To be sure, economists are getting more confident that the U.S. economy can glide to a soft landing, in a marked shift from widely-held views earlier this year that the economy would experience a sharp downturn.
A separate survey also showed expectations for higher gold prices.
Gold will trade at $2,021 per ounce 12 months from now, according to the median of 602 responses to Bloomberg’s Markets Live Pulse online survey of global readers conducted from Aug. 14 to 18.
The continued appetite for gold points to lingering worries about geopolitical tensions and macroeconomic uncertainties – for example, simmering tensions between the U.S. and China, war in Ukraine, or what’s next for China’s property crisis.

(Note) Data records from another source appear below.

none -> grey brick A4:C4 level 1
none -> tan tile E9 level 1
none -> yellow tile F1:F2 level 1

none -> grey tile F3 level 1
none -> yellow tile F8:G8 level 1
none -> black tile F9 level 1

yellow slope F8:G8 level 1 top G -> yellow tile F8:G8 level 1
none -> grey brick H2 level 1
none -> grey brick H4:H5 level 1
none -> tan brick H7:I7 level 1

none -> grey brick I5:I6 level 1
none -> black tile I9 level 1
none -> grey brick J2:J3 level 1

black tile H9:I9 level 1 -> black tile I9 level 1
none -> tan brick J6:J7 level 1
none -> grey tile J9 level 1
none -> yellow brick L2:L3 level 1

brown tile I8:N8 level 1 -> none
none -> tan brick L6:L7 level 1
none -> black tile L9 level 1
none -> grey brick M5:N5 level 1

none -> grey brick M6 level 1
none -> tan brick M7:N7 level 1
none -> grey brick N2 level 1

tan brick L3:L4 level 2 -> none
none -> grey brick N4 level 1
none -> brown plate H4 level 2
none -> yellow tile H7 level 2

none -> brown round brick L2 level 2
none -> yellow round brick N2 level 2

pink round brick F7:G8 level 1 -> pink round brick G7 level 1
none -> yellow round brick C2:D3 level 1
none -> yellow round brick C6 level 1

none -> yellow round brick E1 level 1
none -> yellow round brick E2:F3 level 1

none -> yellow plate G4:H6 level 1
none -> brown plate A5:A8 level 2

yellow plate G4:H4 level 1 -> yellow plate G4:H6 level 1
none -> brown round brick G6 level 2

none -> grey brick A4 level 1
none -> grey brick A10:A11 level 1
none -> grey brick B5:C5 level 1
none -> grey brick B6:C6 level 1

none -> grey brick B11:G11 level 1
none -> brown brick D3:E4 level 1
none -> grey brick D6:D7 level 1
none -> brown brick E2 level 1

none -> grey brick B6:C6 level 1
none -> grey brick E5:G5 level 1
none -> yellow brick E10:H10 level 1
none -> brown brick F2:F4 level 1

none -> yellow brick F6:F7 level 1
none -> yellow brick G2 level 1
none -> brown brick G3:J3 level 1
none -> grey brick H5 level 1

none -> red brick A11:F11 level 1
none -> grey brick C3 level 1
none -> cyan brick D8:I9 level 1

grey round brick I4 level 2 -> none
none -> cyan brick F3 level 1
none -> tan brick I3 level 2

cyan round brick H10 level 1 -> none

Other positive factors for gold include continued purchases by global central banks and relatively strong retail demand in emerging markets.
Meanwhile, a breakdown in the correlation between equities and bonds – a cornerstone of the popular 60/40 investment strategy – is also helping to make the case for the metal due to its ability to diversify portfolios, according to the World Gold Council.
“People are looking for things that really do move differently and gold does that,” the council’s head of institutional investor relationships for APAC ex-China, Jaspar Crawley, said at a panel in Sydney on Tuesday. “Diversification has now become a real thing.”